Sir John’s belief was that ‘Today’s training is tomorrow’s patient safety’. The old apprenticeship model of training had relied on trainees spending long hours at work delivering service, while they developed their skills and knowledge. I worked as a trainee surgeon before the reforms, at a time when it was thought acceptable to work non-stop from eight o’clock on a Friday morning, through the entire weekend until Monday evening. So personally, I have no doubt that Sir John’s reforms have had a huge impact on patient safety.  In his report he recommended that service delivery must support training and that trainers and trainees must use the learning opportunities in every clinical situation, characteristically summed up by Sir John, ‘to make every moment count’.

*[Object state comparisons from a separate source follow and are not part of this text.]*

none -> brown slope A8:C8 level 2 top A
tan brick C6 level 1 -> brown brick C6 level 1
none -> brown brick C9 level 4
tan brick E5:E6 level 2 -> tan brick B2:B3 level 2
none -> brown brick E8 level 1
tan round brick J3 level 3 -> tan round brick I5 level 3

More recently in his career, Sir John has taken on many roles through which society has benefited. One of the areas he finds most satisfying is his role as Chairman of the Research Council of the Healing Foundation, a national charity that fundraises and champions the cause of those living with disfigurement or visible loss of function. For a very personal reason, the tragic loss of his infant brother to a scalding injury, he is proud of his part in the development of the Healing Foundation Centre for Children's Burns Research at the University of Bristol. This develops new techniques and approaches to prevent burns and scalds and improve the recovery of children who have suffered such injuries.

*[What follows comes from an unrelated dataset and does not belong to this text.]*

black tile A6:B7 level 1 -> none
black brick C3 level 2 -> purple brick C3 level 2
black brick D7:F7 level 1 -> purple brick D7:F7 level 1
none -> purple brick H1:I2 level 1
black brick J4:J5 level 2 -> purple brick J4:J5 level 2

On a personal level I admire Sir John – he is self-effacing, humorous, a great family man – he has also had a major influence on the NHS, both as a thoughtful surgeon, and as a senior NHS politician. He is always concerned to achieve the best for patients and his fellow professionals. So, Sir John has been the consummate leader, but how would he think his peers might describe him? Unsurprisingly when he is on board his yacht, he is the Captain. Indeed one of his professional colleagues who crewed for him described him as the Captain Bligh of Birmingham. While this may seem unfair if we have a Hollywood image of Mutiny on the Bounty, in reality, Bligh was a hard man but fair, and critically he was a brilliant navigator. I asked Sir John how he would sum up his leadership style and he said ‘hard but fair’.  I would add that he has also been a brilliant navigator through the reform of our profession.

Madam Chancellor, I present to you John Graham Temple as eminently worthy of the degree of Doctor of Science honoris causa.